The example of SAB shows that labour-management relations are an extremely powerful factor contributing to both economic and social success in restructuring. "Restructuring goes smoothly if it is based on a joint agreement between employers and workers, and, in some cases the government", explains Rogovsky. "Although building up good working relationships between management and employee representatives or trade unions may be a long process, it is surely worth making the effort."

ZEIM Group, one of a few survivors of the Russian instrument building industry, is another good example. Working closely with the enterprise's trade union, ZEIM succeeded in gradually restructuring from a vertically integrated production system into a network of independent business units. Through judicious business development schemes, the company is now converted into a flexible semi-horizontal business system including 37 semi- and fully independent successful business units.

With the support of the ILO, the company set up a centre to assist displaced workers in finding new employment or starting private businesses, making use of the facilities and credits provided by the mother company. The company also invested heavily in training and re-skilling of managers and workers. As a result the total number of employees remained the same and has recently started to grow.

Restructuring for corporate success

Most downsizing exercises in recent years have failed to produce the improvements expected, mainly because the long-term costs were often higher than the short-term savings. According to the ILO study, the expected benefits of workforce reductions were not realized in over half the cases studied.
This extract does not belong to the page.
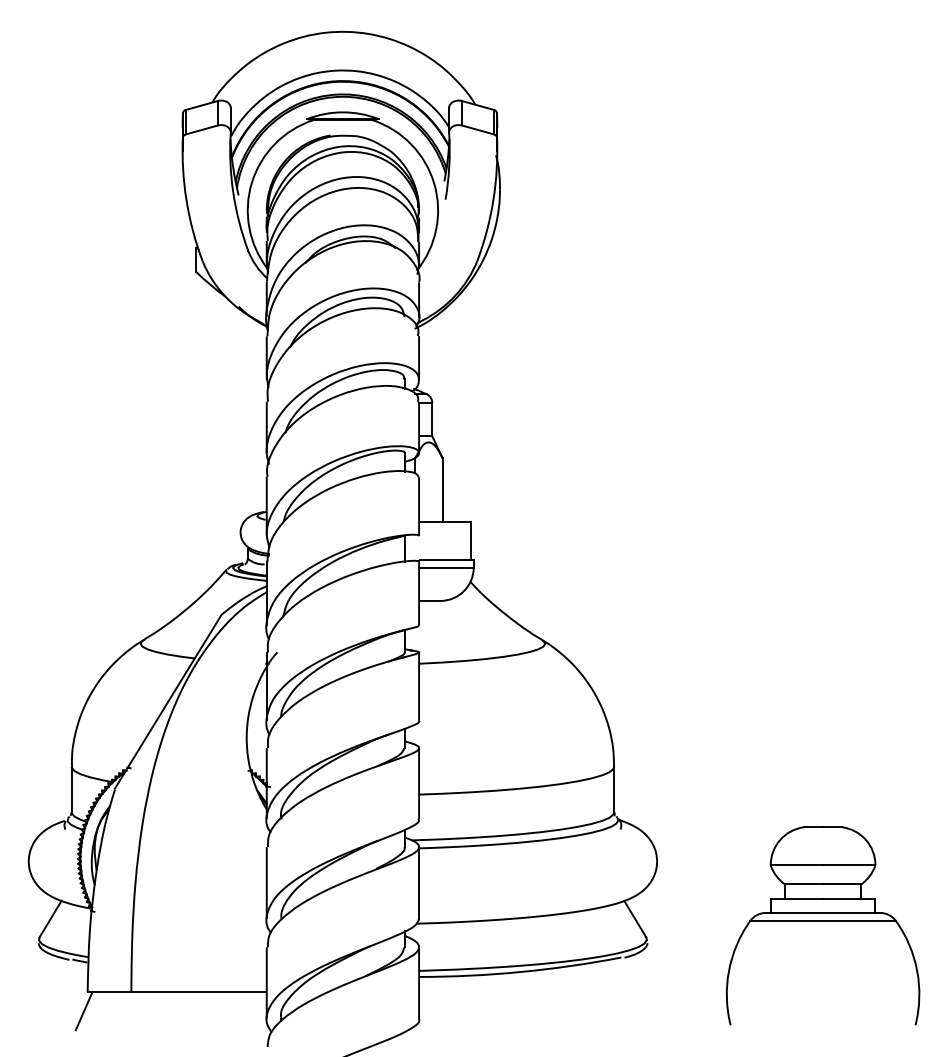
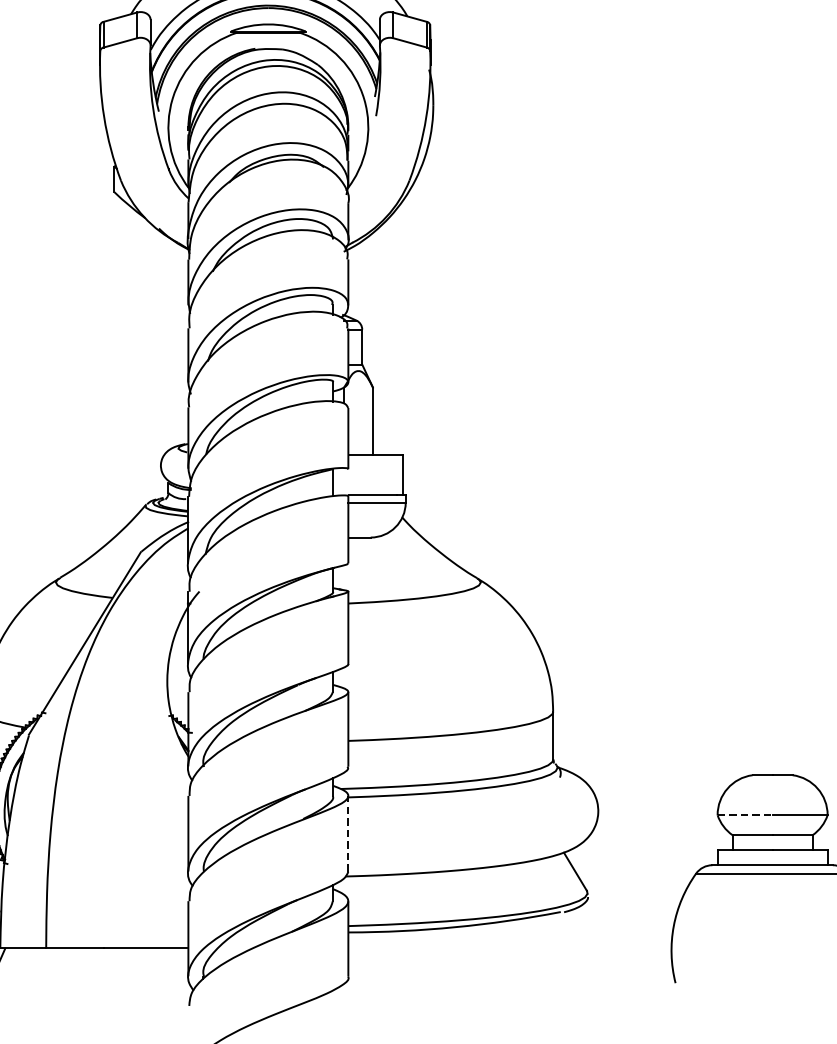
line: (797, 865) -> (745, 815), solid -> dashed
line: (419, 882) -> (348, 833), solid -> dashed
"The source of hidden costs that frequently escapes management's attention is the poor morale of survivors, caused by increased stress and its effect on work behaviour and attitudes", explains Rogovsky. "More than half of 1,468 downsized companies surveyed by the Society for Human Resource Management in the United States reported that employee productivity either stayed the same or deteriorated after the lay-offs. Another study estimated that the cost attributable to staff turnover was 1.5 to 2.5 times the annual salary and benefits cost for each employee leaving."

The study mentions other risk factors in the restructuring process, including absenteeism and sick leave, loss of key talent, decreased creativity and risk taking, poor external image of the company, and increased legal and administrative costs. As 'survivors' try to learn the jobs of the displaced employees while still doing their own jobs, they become increasingly stressed and overworked. Rogovsky refers to the case of an automobile worker in charge of ordering steel: "After he left, an order was placed for the wrong kind of steel. This resulted in a US$2 million loss for the company in down time, rework and repair."

According to Rogovsky, reducing the workforce is about managing human beings: "As the Swiss writer Max Frisch said, 'we asked for workers, and we got people'. The best way to avoid downsizing is to adopt a long-term policy that anticipates crisis, and to develop human resource management in order to contribute to the employability of workers. This will generate a better social climate, favour economic growth and peaceful labour relations, to the advantage of both the enterprise and its environment."

The study also refers to ILO Conventions on termination of employment (No. 158), equal remuneration (No. 100) and discrimination (No. 111), and their related Recommendations which can be used as benchmarks for good labour practice, particularly in restructuring processes. ILO activities in the area of socially sensitive enterprise restructuring are carried out along with other ILO projects aimed at the generation of more and better jobs, such as the global projects helping entrepreneurs to start, improve and expand their business.

Note 1 - Restructuring for Corporate Success, A socially sensitive approach, edited by Nikolai Rogovsky, ISBN 92-2-115430-0, International Labour Office, Geneva, 2005.